Off topic, but how close to the transom are the bunks? If the option is there, I would move the boat forward until the bunks come to just past the transom. The transom is the place on the boat that has the most load on it, and if I had to put the whole weight of the boat on one point, the transom would certainly be that, as it is the strongest point on the hull, in most cases. Right now, the motor weight, and all the force from the boat bouncing on the trailer (boat is strapped at the transom, so the inertia of the boat lifting up against the straps when bouncing over a speed bump or something is the same as adding extra weight to the transom), is being transferred forward, and being supported on the weaker part of the boat. After a while, the boat might start to develop a hook in the hull (bottom of the hull, or the keel is slightly concave from bow to stern), which will give performance problems.
 
Hey bassboy1~that's a good question, and thanks for the input. They are closer to the transom than they look, though perhaps they could be closer. Again, the photo (motor size/scale) is a little deceiving if you've seen the other shots of the boat. (see the trolling motor mount thread) Regardless, I'll see (at the front end of the boat) if there is room to move everything forward a bit. While we're talking about transoms, the marina that mounted the motor/controls kind of scoffed at the idea of a transom saver.(?) With the cross-members on the frame of the trailer so far forward, I couldn't find a transom saver that would travel that far, and go around a corner...but I was determined to take most of the load OFF of the transom while towing. So, I designed a heavy-duty bracket, 1/4" CRS/powder-coated to hold a 4" roller back a bit towards the transom. As the steel was cut by a laser-cutter, I provided a technical drawing that utilized the hole pattern that was there already. The result works like a charm, and spreads the load across the cross-member a bit. Have a look;

BOAT4Tsaver.jpg


Once again, thanks for the input bassboy1~it would seem that a dozen people can look at a boat photo, and each of them see a different thing! Wicked forum!

Cheers,
Rob
 
Do you have power tilt and trim on your motor? If not, I would definitely use a transom saver. If so, I still would, but some people dislike the idea. The only time I see myself not using one, is if I have a performance Bass Cat or similar, which the manufacture specifically recommends a different trailering bracket. The downward force of the dead weight of the motor is still there, but the transom saver keeps the motor from "rocking" back and forth, which will gradually work a transom apart.
 
Power tilt~yes it does. There is no side to side resistance though, so the motor can flop around. (and did, all the way from the marina to my house...about 2 hours) I took it slow, but was determined to resolve that before it ever got towed again. Once I have the trolling motor and it's batteries all mounted in, I'll be bugging all of you guys about cleaning aluminum...my boat has issues there! It was a rental originally, parked in a slip for months at a time, year after year. A real calcium-like scale on there, and I've had little luck cleaning it off.
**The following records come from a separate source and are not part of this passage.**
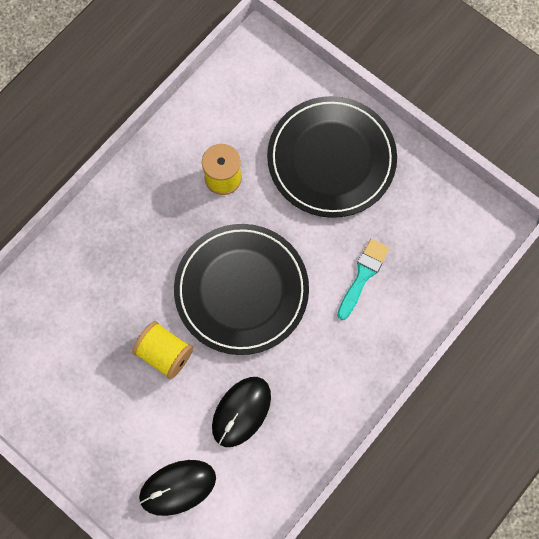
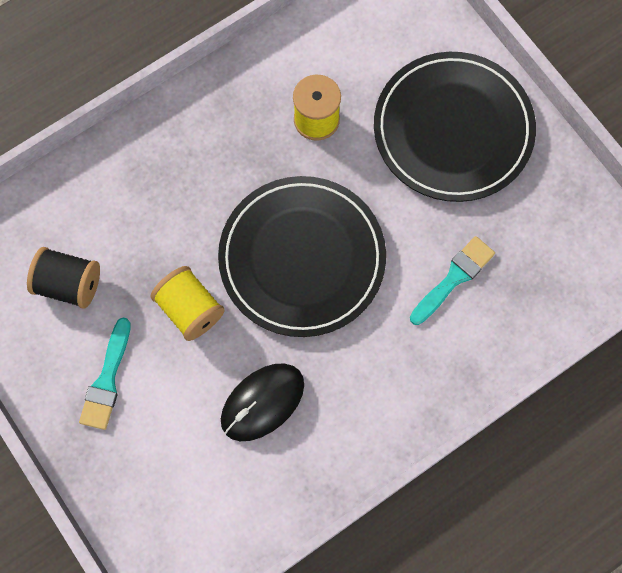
camera: 15 degrees right, 0 degrees up
(63, 358) = (69, 284): none -> black spool
(114, 427) = (107, 380): none -> turquoise brush
(177, 487) = (162, 472): black mouse -> none

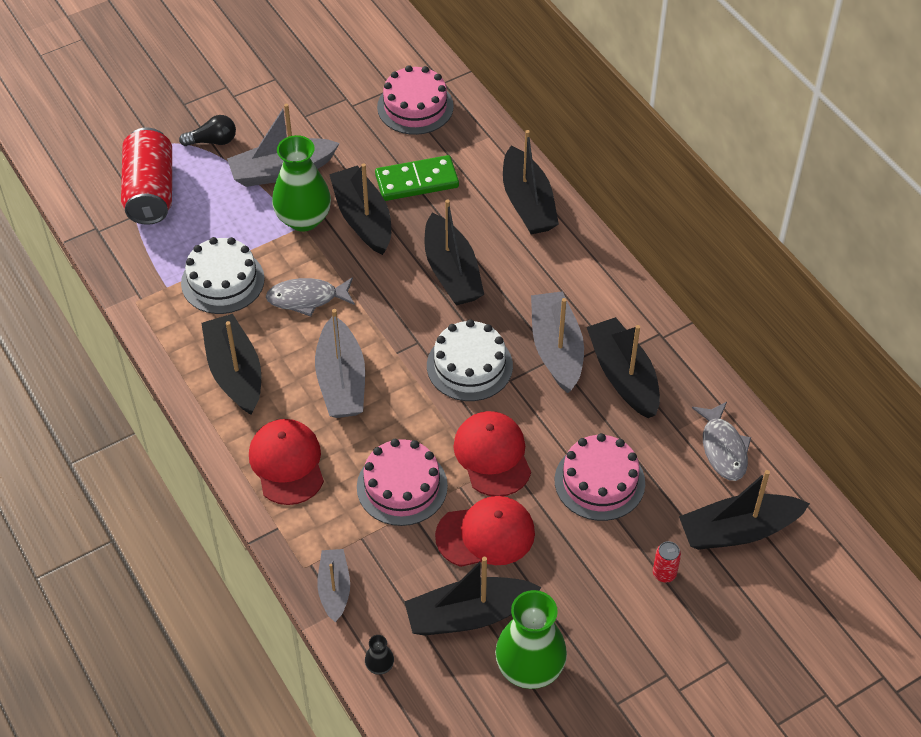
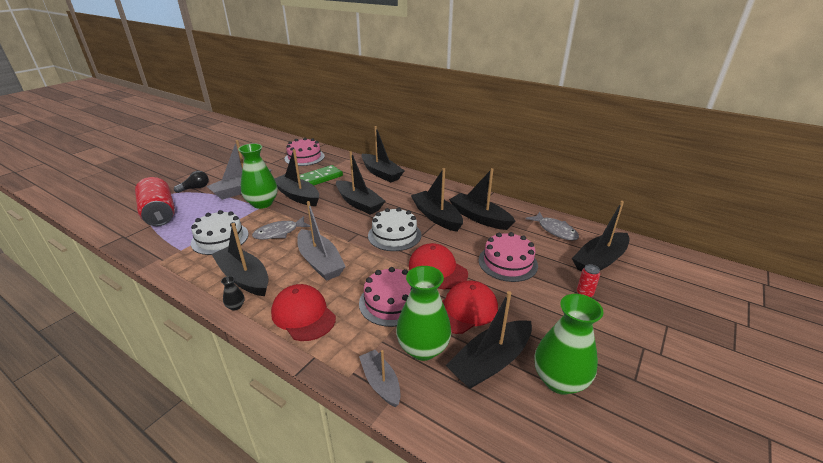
camera: 25 degrees left, 20 degrees down
(379, 666) = (451, 427): black vase -> black vase (236, 306)
(403, 567) = (423, 348): none -> green vase
(556, 349) = (436, 217): grey boat -> black boat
Thanks again for the help and input,
Rob
 
I would still use the transom saver. Unless the manufacture of the boat specifically says to not use one (they usually won't on a 14 foot aluminum), I will have one.

As far as cleaning it, I can't tell you. The dirt on mine serves as a protective covering. I was actually standing in the backyard yesterday, and thought to myself, man that boat looks like crap. The scratches from whatever I have hit recently weren't scratches in the aluminum, merely scratches in the dirt. #-o
 
If there isn't room for a bilge pump on the floor of my boat, can I use a livewell pump and extend a hose down to the floor as a pickup line?
 
Cubman said:
If there isn't room for a bilge pump on the floor of my boat, can I use a livewell pump and extend a hose down to the floor as a pickup line?
Negative.

The problem with doing that is livewell pumps, and bilge pumps need to be submerged, in order to pick up water. What you would need would be a self priming pump. However, when I looked into a 12v. self priming pump for another purpose, I couldn't find one that had good reviews. All seemed to malfunction quite regularly.